JAKARTA: Indonesia’s economy minister said Monday (Apr 13) the Southeast Asian nation can outlast the impacts of Middle East war-fuelled oil price hikes for as many as 10 months without cutting fuel subsidies.
Minister Airlangga Hartarto told foreign media in Jakarta his government “is ready for five, six, or even ten months” on current projections.
“Diesel, as well as … propellant, will be subsidised until the end of the year,” he said. “And the government has sufficient funds for it.”
Global crude prices have soared to more than US$100 per barrel since the United States and Israel unleashed a series of strikes on Iran on Feb 28, sparking a region-wide conflict and the effective closure of the crucial Strait of Hormuz.

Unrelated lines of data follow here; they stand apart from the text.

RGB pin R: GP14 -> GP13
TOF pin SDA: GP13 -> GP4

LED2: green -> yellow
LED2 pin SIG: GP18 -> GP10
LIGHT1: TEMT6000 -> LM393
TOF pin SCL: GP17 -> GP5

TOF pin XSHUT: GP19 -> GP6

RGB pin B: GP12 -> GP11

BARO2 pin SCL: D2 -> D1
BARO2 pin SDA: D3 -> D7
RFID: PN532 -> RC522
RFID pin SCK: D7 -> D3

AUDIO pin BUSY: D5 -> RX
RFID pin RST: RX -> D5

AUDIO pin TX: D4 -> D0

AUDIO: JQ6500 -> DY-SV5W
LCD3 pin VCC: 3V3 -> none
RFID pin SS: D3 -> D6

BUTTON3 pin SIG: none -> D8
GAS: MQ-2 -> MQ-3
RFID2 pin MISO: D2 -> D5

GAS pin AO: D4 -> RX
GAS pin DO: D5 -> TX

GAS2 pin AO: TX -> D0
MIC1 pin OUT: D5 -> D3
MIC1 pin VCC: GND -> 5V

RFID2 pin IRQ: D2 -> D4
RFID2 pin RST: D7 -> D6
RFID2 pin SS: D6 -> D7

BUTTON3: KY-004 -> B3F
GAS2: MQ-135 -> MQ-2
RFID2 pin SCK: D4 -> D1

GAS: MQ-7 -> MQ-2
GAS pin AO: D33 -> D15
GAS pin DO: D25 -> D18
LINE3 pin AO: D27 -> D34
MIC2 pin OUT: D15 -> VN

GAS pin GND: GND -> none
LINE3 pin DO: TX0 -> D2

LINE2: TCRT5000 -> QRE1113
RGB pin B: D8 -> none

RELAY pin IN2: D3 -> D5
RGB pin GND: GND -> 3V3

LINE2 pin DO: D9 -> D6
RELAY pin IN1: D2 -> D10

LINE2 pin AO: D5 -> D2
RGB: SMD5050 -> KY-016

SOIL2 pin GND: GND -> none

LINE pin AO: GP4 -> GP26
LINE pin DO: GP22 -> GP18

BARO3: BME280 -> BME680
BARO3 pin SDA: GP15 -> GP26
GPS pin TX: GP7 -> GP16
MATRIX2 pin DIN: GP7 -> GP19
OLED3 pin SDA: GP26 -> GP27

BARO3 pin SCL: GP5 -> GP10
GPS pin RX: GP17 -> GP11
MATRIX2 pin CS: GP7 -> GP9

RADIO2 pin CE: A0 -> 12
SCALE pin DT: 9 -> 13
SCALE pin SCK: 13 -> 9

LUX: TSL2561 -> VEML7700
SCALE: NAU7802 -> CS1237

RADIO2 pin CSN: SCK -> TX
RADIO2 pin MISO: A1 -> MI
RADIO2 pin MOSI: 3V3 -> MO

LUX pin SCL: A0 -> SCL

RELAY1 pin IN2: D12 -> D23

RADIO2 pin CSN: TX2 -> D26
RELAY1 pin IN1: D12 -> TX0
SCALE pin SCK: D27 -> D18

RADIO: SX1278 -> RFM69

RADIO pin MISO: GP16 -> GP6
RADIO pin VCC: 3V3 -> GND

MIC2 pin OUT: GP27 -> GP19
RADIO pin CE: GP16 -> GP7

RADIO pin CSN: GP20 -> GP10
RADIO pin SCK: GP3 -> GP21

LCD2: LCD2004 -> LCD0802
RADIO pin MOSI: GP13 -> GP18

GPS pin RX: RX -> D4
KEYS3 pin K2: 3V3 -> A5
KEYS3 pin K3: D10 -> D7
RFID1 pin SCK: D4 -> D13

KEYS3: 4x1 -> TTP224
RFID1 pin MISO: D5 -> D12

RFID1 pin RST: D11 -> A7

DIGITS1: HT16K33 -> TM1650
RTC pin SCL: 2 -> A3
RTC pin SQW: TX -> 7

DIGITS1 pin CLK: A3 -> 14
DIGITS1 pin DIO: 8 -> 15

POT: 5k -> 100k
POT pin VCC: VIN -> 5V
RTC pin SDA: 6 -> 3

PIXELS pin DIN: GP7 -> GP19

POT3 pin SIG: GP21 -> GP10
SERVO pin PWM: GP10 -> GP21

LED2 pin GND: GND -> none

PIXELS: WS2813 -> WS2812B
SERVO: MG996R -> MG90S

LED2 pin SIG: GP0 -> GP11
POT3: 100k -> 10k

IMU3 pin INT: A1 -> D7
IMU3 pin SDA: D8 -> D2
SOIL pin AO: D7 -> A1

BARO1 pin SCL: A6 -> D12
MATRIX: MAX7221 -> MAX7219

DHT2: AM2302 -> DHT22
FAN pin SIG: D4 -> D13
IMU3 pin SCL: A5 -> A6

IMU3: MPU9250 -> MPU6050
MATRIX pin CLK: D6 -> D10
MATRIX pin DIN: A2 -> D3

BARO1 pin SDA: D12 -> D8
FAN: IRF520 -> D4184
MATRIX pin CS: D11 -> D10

Indonesia is an oil producer but nevertheless a net importer, and it heavily subsidises fuel consumed domestically.
The subsidy covers about 30 to 40 per cent of the cost for consumers and absorbs over 5 per cent – some 210 trillion rupiah or US$12 billion – of the annual budget in Southeast Asia’s most populous nation and largest economy.
Jakarta’s 2026 fuel subsidy calculation was premised on a global oil price of US$70 per barrel, and the government is legally required to keep the fiscal deficit at no more than 3.0 per cent of GDP.
Airlangga said Monday that every US dollar increase in the global oil price adds a burden of about 6.8 billion rupiah (some US$400 million) on the state budget.
The country imported between a fifth and a quarter of its oil from the Middle East, but is seeking alternatives in Africa, the United States and Venezuela, he added – though the details were being finalised.
“Some of the other (Middle Eastern) oil can be substituted by these multiple sources,” he said.
Much government planning depends on “how long the war will be”, said Airlangga, and accused US President Donald Trump of “playing yo-yo” with “war and peace”.